La crisi degli «imbattibili»

Roberto Beccantini14 dicembre 2024

Un velo pietoso. Costretta a fare il Manchester City, la Juventus sbatte contro il Venezia ultimo che fa la Juventus. Morale: non 2-0 ma 2-2 e fino al 94’ addirittura 1-2, non fosse stato per un braccio di Candela e il rigore di Vlahovic (almeno quello). Attaccare, parola grossa. Che in panca ci sia Thiago o Hugeux, stante la squalifica del principale, Madama proprio non ci riesce (più). Tanti, i motivi: se in difesa l’impronta dell’allenatore può abbastanza, in avanti può meno. Ma sul ritmo, ecco il crinale, potrebbero esserci indicazioni più turgide. In parole povere: più tuoni che languori.

Di Francesco non avrebbe rubato nulla. Sotto di un «corner» (da «Flopmeiners» a Gatti, via Thuram), da quel momento al diavolo le barricate, i sospiri, i se e i ma. Traversa scheggiata da Andersen, «parata» di Thuram su Busio, mentre Madama pascolava e traccheggiava. Senza Locatelli, con McKennie in zone ambigue, Vlahovic nella giungla di Altare e c., Yildiz nella Siberia della fascia.

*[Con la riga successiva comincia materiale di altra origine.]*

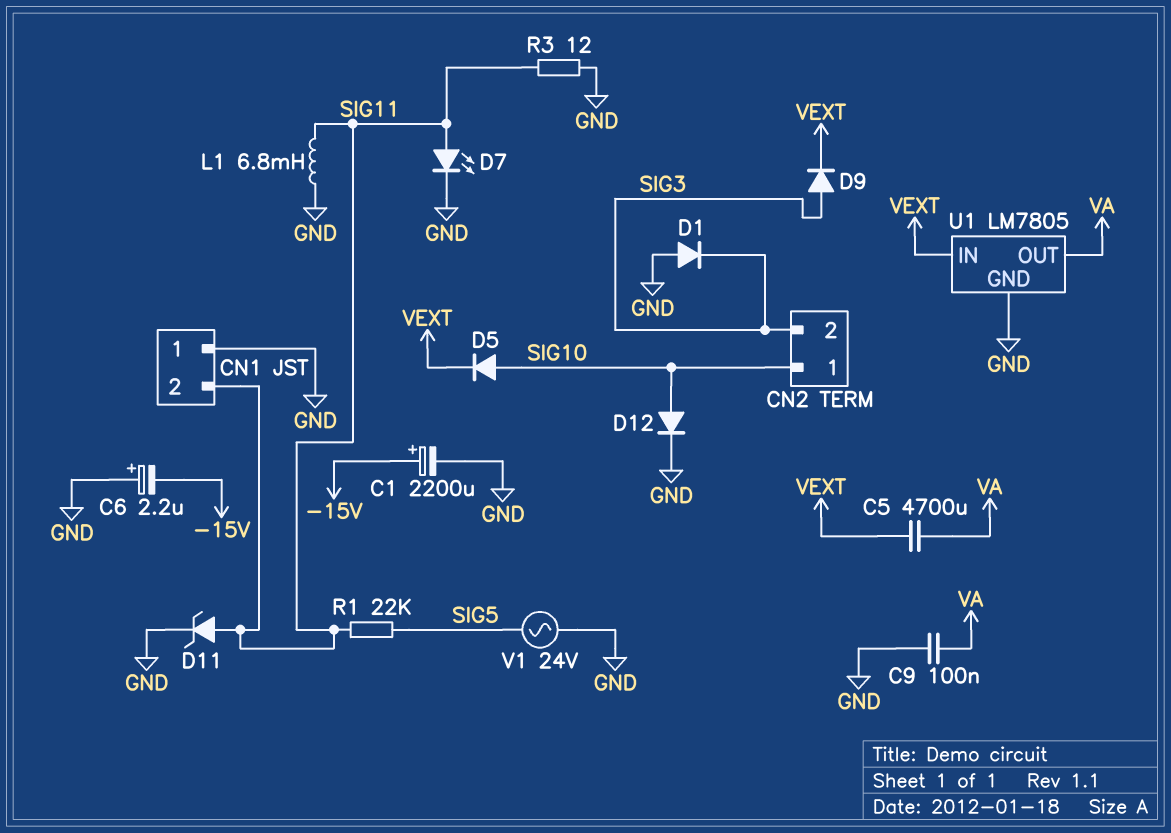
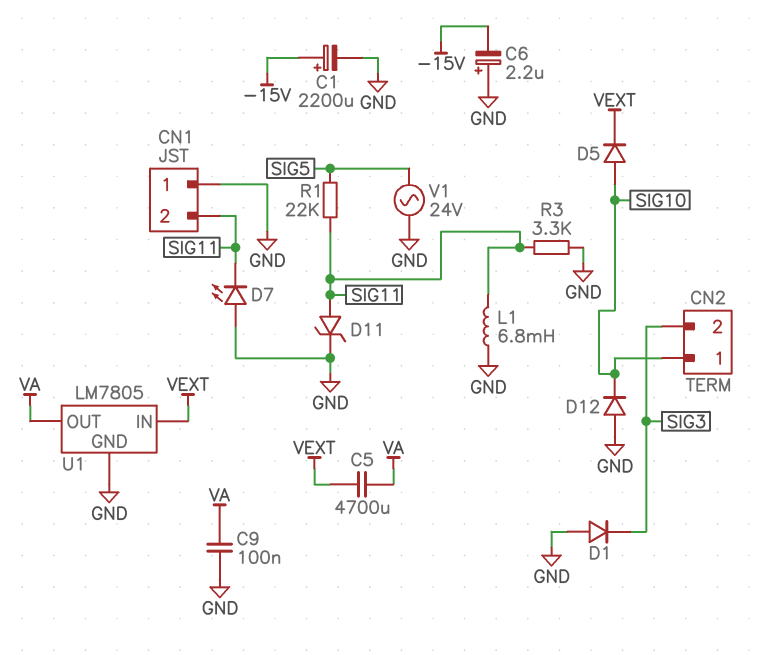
D7: LED (A SIG11, K GND) -> LED (A GND, K SIG11)
D9: diode (A SIG3, K VEXT) -> none
D12: diode (A SIG10, K GND) -> diode (A GND, K SIG10)
R3: 12 (GND, SIG11) -> 3.3k (GND, SIG11)

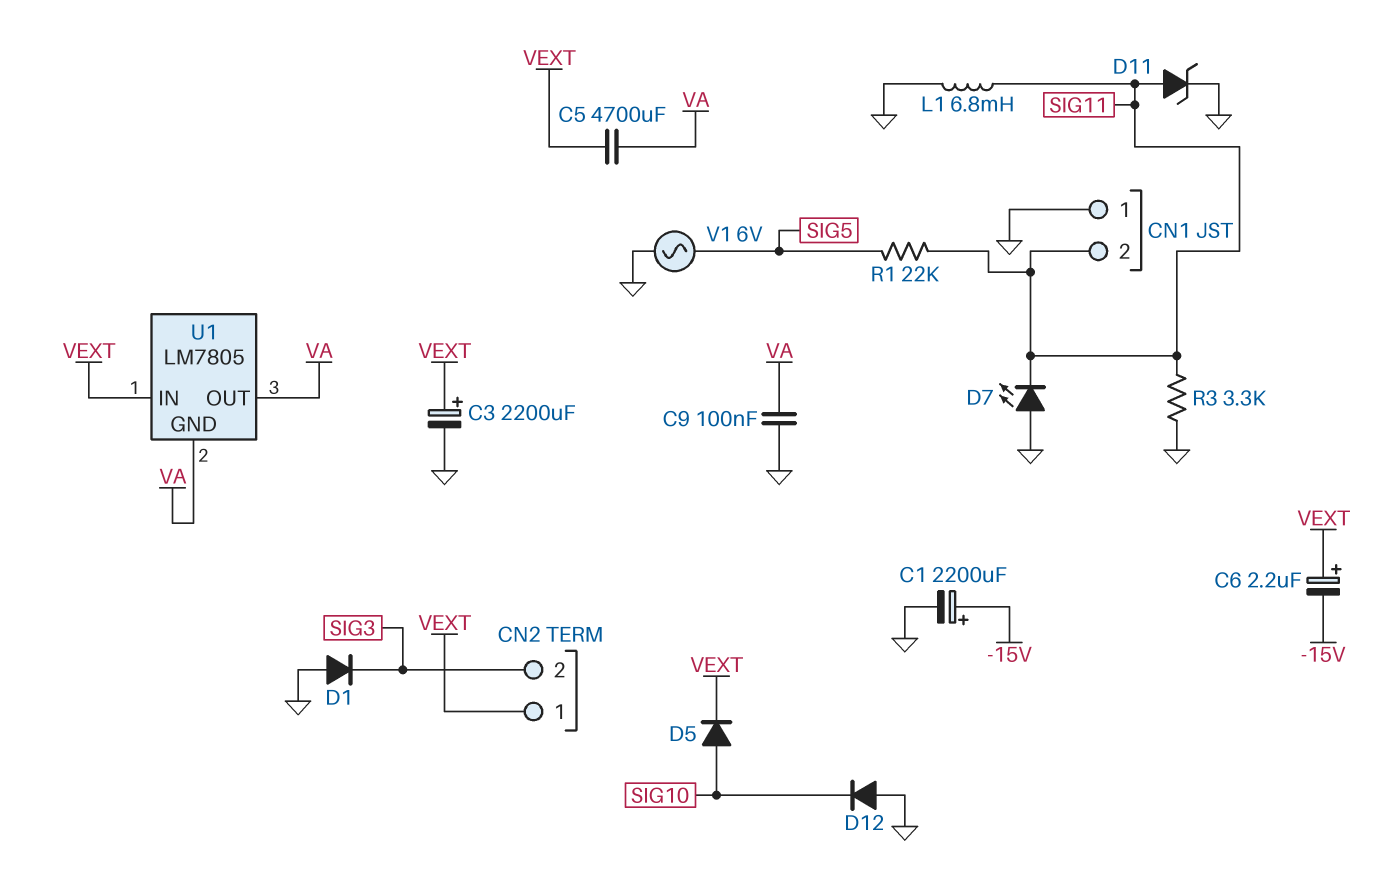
C3: none -> 2200uF (plus VEXT, minus GND)
C6: 2.2uF (plus GND, minus -15V) -> 2.2uF (plus VEXT, minus -15V)
CN2 pin 1: SIG10 -> VEXT
U1 pin GND: GND -> VA
V1: AC 24V (GND, SIG5) -> AC 6V (GND, SIG5)

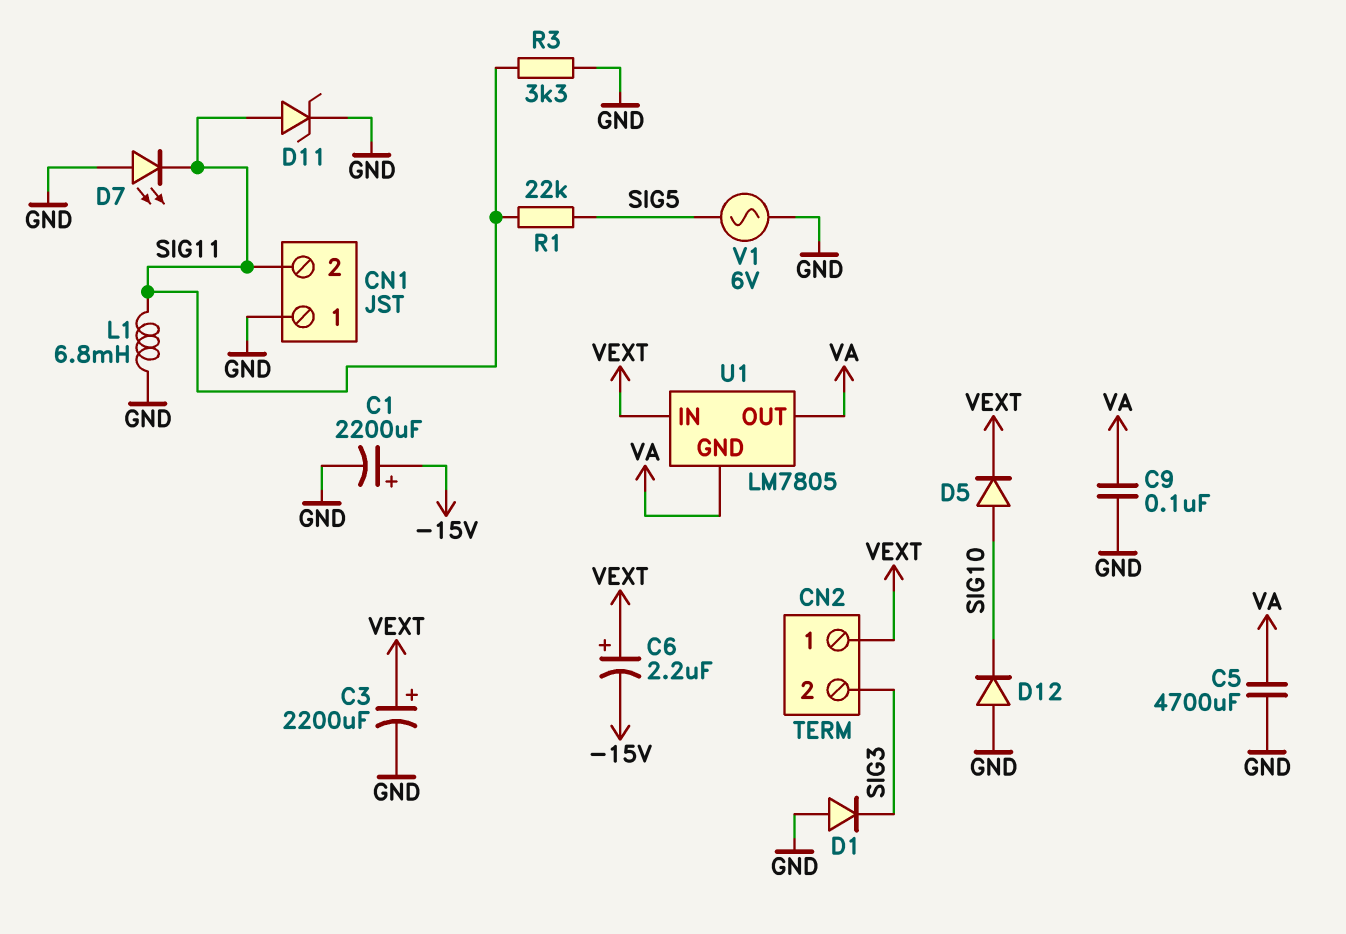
C5: 4700uF (VA, VEXT) -> 4700uF (GND, VA)

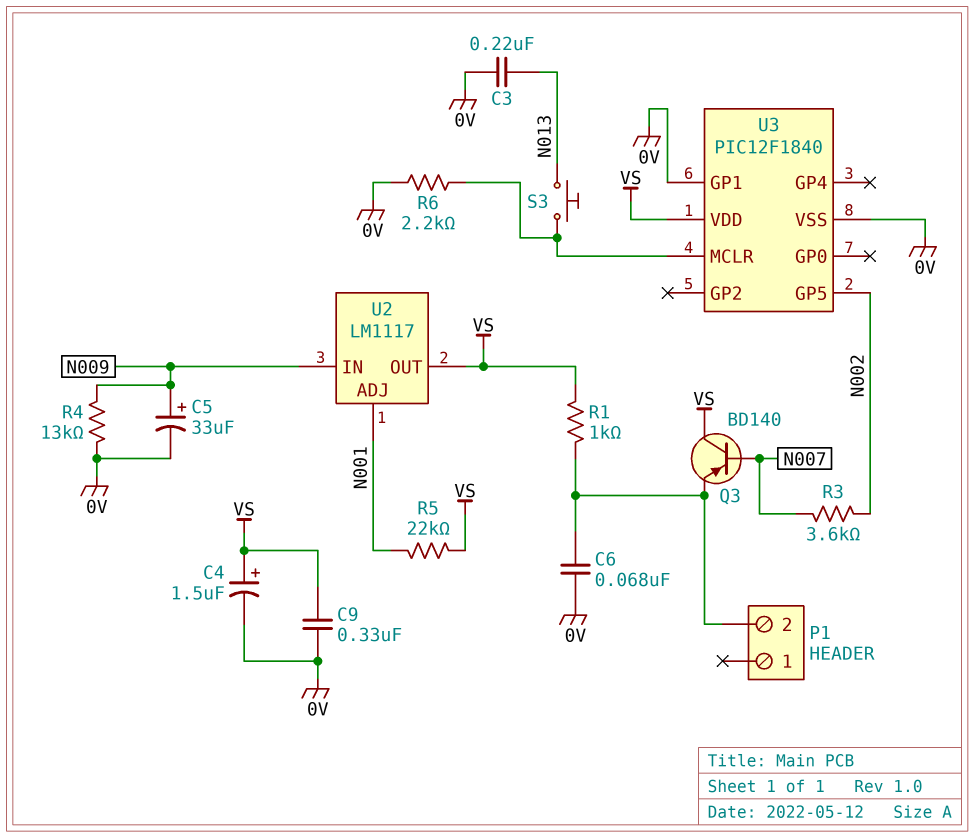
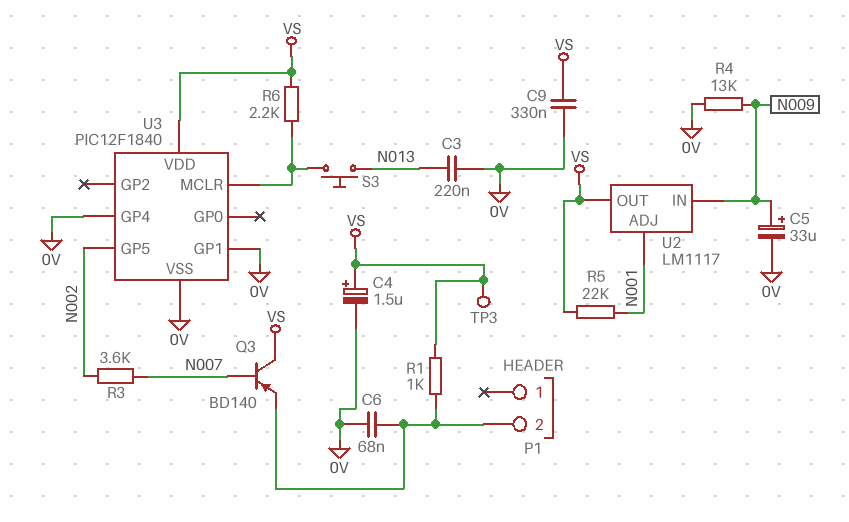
R6: 2.2k (0V, U3/MCLR) -> 2.2k (U3/MCLR, VS)
TP3: none -> test point (VS)
U3 pin GP4: none -> 0V

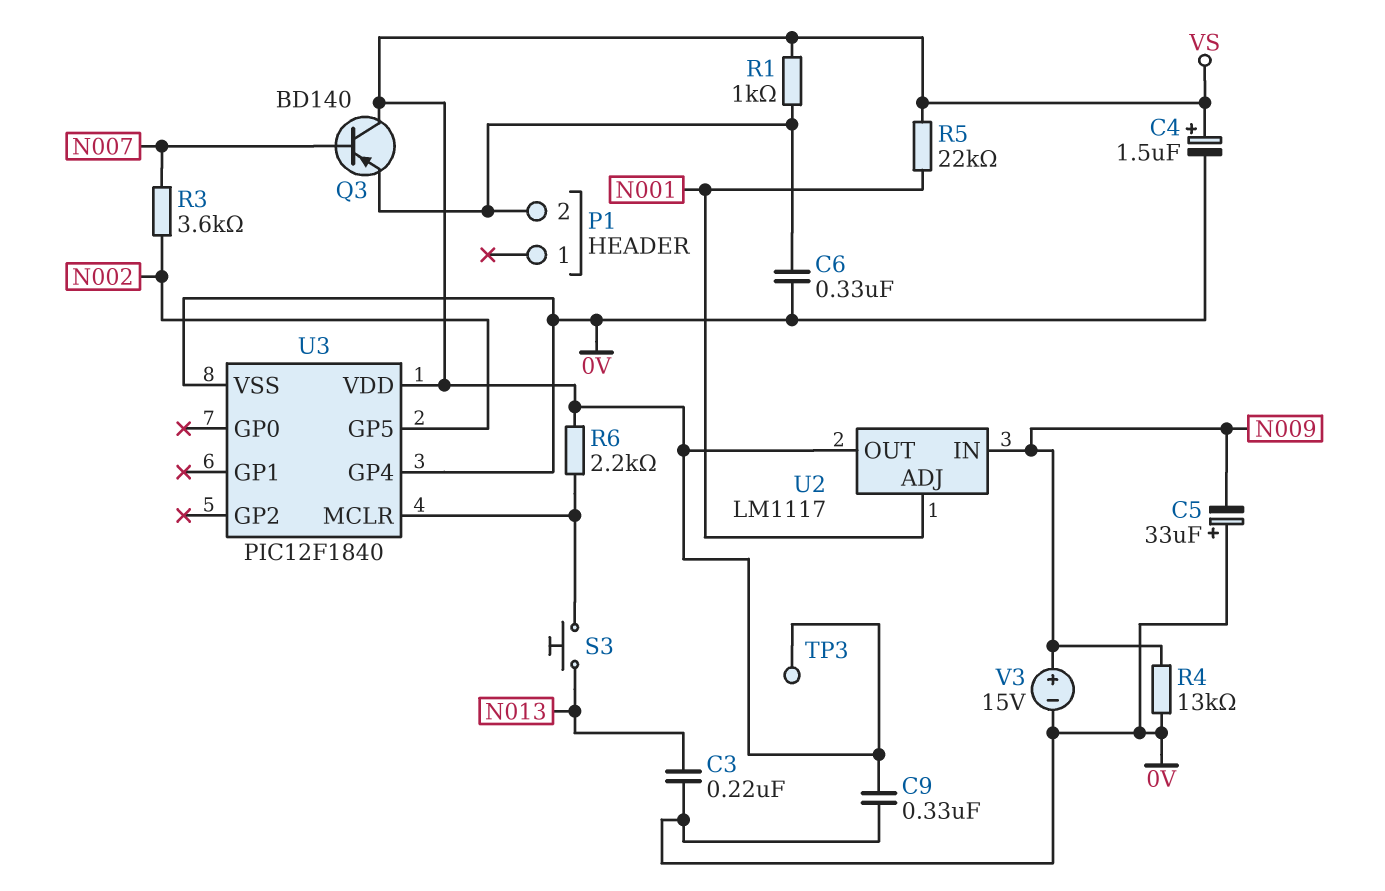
C5: 33uF (plus N009, minus 0V) -> 33uF (plus 0V, minus N009)
C6: 68nF (0V, P1/2) -> 330nF (0V, P1/2)
U3 pin GP1: 0V -> none
V3: none -> 15V (plus N009, minus 0V)

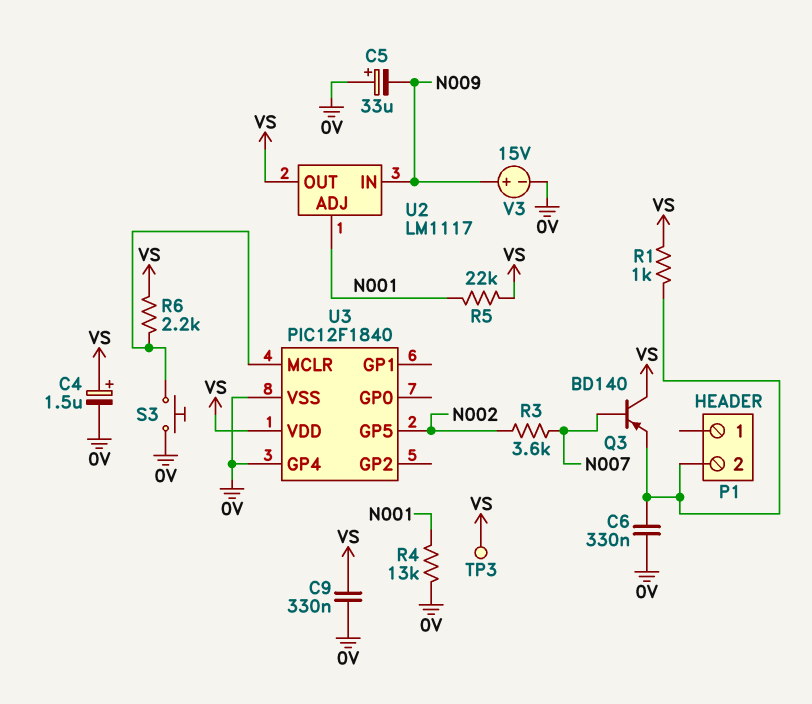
C3: 220nF (0V, N013) -> none
R4: 13k (0V, N009) -> 13k (0V, N001)
S3: button (N013, U3/MCLR) -> button (0V, U3/MCLR)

D’accordo, le ruggini di Champions, ma di fronte non è che ci fossero dei marziani (con tutto il rispetto). Il problema è che, non appena prova a impugnare la partita, le sfugge. Ha paura dell’alta velocità. Teme di non essere in grado di reggerla. Salvo prendere entrambi i gol a difesa schierata. Lo zelo con cui aveva battezzato la ripresa è stato rintuzzato dal pareggio di Ellertsson – di testa, su cross di Zampano – e, casino facendo, dal sorpasso di Idzes, sempre di cabeza, in anticipo su Gatti, da una punizione di Nicolussi Caviglia. In mezzo, un paio di petardi del serbo, una gran palla di Douglas Luiz chi? (sì, lui), le bollicine di Conceiçao, l’ingresso di Nico, qualche mischia e i fischi del popolo. Sino al cambio di «Flop» (una Ferrari tenuta in garage, una Ferrari obbligata ad andare ai venti all’ora o non proprio una Ferrari?) e alla mano di Dio.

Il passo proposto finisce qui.